Analyse résumée de cet ouvrage. Jacques GAUCHER (28 mai 2016)
La France bat des records de pessimisme. L’auteur tente d’expliquer la « fracture » entre les élites politiques et le peuple, ainsi que ce pessimiste latent qui bloque l’avenir du pays. Une analyse originale et pertinente. Le résumé est un peu long, mais l’ouvrage est riche et dense.
La France et son histoire
Dans un premier temps l’auteur rappelle ce que la mémoire collective retient de l’âge d’or de la prépondérance française (le XVIIème siècle, celui de Louis XIV). Cependant dès le XVIIIème siècle c’est l’Angleterre qui trouve le secret de la création de richesse dans le commerce, la banque et l’industrie, donc le primat de l’économie. Marcel GAUCHET rappelle ensuite l’importance de la Révolution dans la rupture mais aussi la continuité d’un Etat Nation fort. Cette Révolution, qui finit par instaurer la République, porte aussi des valeurs qui se veulent universelles. C’est alors la revanche de l’organisation rationnelle de l’Etat français sur l’empirisme britannique. Un sursaut national qui redonne à notre pays la prédominance des idées politiques. La France est fille de la Révolution.

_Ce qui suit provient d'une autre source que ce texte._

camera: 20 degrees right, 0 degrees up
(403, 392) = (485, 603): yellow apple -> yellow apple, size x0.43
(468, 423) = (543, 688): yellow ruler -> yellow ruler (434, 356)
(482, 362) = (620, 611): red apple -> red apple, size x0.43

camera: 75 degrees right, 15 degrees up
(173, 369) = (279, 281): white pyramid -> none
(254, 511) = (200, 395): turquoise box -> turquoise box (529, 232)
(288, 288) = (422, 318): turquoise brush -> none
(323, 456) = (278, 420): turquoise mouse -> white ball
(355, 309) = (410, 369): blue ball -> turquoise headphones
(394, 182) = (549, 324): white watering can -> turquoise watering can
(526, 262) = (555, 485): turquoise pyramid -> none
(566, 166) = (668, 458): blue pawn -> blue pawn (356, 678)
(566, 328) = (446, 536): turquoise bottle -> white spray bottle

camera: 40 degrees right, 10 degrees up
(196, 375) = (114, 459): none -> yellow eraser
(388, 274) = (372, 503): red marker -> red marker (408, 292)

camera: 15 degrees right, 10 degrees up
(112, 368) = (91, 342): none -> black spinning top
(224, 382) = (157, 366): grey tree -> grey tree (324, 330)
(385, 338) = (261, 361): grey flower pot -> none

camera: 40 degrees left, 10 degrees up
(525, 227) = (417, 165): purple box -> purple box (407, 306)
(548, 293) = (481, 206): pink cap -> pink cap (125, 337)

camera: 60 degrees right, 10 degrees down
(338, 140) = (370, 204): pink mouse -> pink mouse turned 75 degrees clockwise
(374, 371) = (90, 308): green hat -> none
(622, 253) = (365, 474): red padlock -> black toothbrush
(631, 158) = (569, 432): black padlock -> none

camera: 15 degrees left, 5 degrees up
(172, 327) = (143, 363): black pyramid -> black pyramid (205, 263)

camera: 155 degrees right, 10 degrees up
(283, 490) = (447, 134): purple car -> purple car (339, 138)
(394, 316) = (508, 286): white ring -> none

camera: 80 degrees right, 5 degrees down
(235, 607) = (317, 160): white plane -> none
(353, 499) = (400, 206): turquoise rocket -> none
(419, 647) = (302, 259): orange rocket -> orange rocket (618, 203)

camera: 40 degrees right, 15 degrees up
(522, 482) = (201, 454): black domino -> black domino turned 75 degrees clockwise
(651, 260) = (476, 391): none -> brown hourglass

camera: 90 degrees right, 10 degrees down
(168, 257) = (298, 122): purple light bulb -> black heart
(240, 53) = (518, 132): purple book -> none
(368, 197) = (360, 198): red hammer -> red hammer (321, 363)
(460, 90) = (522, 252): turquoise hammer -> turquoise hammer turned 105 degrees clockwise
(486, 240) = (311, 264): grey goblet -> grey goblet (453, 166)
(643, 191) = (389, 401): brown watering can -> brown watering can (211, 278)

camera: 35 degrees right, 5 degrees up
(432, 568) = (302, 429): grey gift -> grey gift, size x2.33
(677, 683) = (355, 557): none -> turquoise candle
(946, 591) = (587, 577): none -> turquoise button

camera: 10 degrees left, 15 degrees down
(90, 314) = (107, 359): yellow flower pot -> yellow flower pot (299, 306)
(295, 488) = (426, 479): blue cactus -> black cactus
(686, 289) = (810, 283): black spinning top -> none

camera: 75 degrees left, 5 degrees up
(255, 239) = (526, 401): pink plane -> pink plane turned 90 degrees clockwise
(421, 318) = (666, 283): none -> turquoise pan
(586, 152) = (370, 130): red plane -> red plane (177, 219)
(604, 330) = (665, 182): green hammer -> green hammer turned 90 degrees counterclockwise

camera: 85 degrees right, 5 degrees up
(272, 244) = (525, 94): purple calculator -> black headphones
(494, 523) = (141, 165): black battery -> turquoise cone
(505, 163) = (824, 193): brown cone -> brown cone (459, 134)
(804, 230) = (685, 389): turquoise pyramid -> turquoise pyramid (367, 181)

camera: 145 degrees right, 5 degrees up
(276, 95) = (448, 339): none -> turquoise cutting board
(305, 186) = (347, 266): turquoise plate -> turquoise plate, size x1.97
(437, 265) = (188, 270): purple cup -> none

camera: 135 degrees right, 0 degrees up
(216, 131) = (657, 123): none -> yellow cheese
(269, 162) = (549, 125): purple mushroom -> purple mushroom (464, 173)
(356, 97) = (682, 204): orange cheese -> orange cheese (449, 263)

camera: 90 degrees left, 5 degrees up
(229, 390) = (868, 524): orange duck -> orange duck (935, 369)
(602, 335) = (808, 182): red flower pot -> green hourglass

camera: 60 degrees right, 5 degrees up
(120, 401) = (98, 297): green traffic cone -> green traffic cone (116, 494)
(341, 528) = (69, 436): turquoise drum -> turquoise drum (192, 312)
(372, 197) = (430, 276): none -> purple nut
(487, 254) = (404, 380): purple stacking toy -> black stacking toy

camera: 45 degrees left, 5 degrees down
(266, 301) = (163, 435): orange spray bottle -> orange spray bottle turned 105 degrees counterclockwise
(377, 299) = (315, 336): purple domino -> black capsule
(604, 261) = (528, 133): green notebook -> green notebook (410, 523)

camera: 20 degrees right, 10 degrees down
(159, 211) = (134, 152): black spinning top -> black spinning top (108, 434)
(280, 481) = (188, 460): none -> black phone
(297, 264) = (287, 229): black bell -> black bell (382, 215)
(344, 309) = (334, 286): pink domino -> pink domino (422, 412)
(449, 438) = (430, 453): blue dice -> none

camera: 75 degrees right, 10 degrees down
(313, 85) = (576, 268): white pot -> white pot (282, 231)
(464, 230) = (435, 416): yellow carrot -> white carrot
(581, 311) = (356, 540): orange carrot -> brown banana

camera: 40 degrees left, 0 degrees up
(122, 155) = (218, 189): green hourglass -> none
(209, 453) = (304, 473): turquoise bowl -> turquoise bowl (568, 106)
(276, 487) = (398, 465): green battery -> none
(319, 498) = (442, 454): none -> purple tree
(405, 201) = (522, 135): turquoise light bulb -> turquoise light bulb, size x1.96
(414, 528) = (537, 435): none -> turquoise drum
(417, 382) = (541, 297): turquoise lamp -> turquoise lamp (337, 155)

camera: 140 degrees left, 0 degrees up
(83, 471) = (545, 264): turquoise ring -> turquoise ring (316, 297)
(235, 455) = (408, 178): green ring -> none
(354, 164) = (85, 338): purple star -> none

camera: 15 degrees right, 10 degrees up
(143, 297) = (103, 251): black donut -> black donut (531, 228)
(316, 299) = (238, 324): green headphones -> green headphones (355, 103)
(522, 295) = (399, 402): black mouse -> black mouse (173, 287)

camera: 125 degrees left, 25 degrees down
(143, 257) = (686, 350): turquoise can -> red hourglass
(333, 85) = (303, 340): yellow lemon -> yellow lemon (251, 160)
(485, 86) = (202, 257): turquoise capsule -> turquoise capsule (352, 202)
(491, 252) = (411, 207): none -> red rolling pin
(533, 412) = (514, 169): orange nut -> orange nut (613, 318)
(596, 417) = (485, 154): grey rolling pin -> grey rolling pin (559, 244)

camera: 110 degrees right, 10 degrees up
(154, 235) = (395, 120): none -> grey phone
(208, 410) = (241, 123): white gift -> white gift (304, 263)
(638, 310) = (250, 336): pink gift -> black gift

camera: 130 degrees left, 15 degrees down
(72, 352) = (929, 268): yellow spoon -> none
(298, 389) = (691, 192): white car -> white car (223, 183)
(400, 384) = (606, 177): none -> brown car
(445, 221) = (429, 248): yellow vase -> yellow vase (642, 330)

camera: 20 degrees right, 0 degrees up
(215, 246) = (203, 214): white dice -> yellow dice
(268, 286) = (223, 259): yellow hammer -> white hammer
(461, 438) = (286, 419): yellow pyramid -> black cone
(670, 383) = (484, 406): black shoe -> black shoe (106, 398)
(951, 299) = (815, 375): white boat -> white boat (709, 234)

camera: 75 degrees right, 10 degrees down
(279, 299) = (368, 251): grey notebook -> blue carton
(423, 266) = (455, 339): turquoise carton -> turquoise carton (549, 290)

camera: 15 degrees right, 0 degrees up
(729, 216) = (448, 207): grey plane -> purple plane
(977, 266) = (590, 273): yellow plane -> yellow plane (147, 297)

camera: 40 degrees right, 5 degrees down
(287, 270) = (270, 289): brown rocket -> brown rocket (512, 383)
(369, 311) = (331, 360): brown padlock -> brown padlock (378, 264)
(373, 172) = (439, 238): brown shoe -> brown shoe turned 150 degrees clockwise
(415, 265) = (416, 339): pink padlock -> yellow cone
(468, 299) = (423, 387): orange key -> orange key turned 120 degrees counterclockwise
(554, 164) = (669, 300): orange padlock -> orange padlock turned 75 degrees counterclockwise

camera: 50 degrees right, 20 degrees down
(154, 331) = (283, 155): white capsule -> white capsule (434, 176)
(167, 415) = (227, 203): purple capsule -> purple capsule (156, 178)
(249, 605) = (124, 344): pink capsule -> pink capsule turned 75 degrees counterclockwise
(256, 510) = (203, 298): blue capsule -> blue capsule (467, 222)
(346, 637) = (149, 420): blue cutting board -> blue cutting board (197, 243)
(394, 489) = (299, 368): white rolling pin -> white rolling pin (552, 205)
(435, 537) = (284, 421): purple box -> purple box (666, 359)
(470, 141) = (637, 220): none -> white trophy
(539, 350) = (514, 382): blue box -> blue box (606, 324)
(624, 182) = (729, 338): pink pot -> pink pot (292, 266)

Au début du XXème siècle, la France est alors la seule République (avec la Suisse). Ce modèle républicain est complètement assimilé par tous les français, jusqu’en 1940.
La France gaullienne
La libération apporte un sursaut de fierté nationale, c’est l’apogée des « trente glorieuses ». La politique dirige, encadre l’économie. Le gaullisme est une monarchie élective, avec un lien direct entre le président et le peuple. La rupture de Mai 68 apparait comme une révolution atypique, plus morale que politique, avec l’émergence de l’individualisme et l’évolution vers le libéralisme. Le libertaire de 68 devient un néolibéral trente ans après. Commence alors le déclin de l’Etat Nation, le relativisme des cultures, des idées, le « droit de l’hommisme».
La France changée par Mitterrand
Après la crise des années 70, on passe du rêve de 1981 à la trahison des idéaux de la gauche en 1983. La gauche abandonne son histoire et se converti à la culture américaine et à l’économie de marché.
La réussite personnelle se conjugue avec les bons sentiments, la tolérance, l’ouverture au monde, aux autres cultures, au multiculturalisme. C’est le règne des « bobos ».
Mitterrand, Chirac, Sarkozy, Hollande déstructurent l’histoire républicaine et amènent un déboussolement, une « fracture sociale », un décrochage de la population. La gauche, comme la droite, soumises au néolibéralisme, se condamnent à l’impuissance politique. Les échecs successifs de ces quatre présidents sont analysés avec férocité mais aussi pertinence et lucidité.
Le piège européen
« L’Europe est une machine folle qui tourne à vide ».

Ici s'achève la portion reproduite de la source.